By Nuno Guedes | Wednesday, December 06, 2023

Millennium bcp is Portugal’s largest privately owned bank, with over 1,300 branches serving more than 6 million customers around the world. In the ever-evolving landscape where finance intersects with technology, we consistently focus on generating business value through innovation and excellence. In our pursuit of delivering exceptional services to our customers, we understand the value of technical leadership and one of the keys to our vision and success has been continued use of the latest technologies to generate business value. We were among the first in our market to introduce ATMs and alternative payment methods, and one of the first to deploy online services like transactional websites and an online financial marketplace.

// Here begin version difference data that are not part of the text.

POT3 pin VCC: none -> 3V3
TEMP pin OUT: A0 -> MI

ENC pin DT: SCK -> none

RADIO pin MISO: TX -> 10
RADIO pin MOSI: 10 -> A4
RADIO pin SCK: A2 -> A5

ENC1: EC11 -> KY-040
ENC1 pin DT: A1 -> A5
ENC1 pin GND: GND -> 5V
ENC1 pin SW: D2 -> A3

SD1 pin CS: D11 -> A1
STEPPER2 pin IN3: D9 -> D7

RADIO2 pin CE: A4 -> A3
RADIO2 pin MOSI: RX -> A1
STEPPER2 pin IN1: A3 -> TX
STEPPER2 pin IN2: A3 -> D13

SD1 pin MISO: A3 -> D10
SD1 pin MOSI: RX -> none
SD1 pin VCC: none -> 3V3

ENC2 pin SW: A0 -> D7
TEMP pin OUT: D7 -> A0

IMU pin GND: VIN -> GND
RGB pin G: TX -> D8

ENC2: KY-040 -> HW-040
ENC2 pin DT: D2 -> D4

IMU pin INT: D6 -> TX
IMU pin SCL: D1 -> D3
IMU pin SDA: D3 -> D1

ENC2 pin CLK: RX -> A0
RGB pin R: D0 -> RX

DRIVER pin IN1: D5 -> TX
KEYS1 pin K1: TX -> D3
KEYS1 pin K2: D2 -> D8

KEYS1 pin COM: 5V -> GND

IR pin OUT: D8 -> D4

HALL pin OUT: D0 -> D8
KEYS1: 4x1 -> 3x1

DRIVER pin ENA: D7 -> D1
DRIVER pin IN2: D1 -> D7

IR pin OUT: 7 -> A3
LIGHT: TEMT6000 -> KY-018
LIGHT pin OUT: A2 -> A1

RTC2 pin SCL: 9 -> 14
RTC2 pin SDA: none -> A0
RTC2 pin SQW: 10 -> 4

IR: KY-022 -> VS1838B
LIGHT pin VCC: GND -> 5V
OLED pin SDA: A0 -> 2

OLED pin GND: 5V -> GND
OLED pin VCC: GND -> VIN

We have been a leader in the adoption of cloud technologies, and have been using Kubernetes in production since 2019. The bank has also been a strong supporter of open-source software (OSS), and has contributed to multiple OSS projects. The bank’s digital transformation strategy is based on a cloud-first approach, and we have been working to build a platform that can be used by all development teams to accelerate application development and deployment while ensuring security, compliance, and operational excellence.

We also have an extensive and diverse application portfolio that has evolved over the years to serve a multitude of business functions. However, efficiently managing this expansive application portfolio while upholding best practices and principles has posed a difficult challenge.

It is within this context that we are proud to be part of the select group of companies that are early adopters of Radius, seeking to standardize processes, expedite developer workflows, and future-proof our infrastructure and enroll in this transformative journey that has reshaped our approach to application definition, governance, and development. Adopting Radius is more than just an initiative; it is an example of our commitment to excellence in every facet of our technological operations. It signifies our dedication to enhancing customer experiences, streamlining operations, and reinforcing our position as an industry leader.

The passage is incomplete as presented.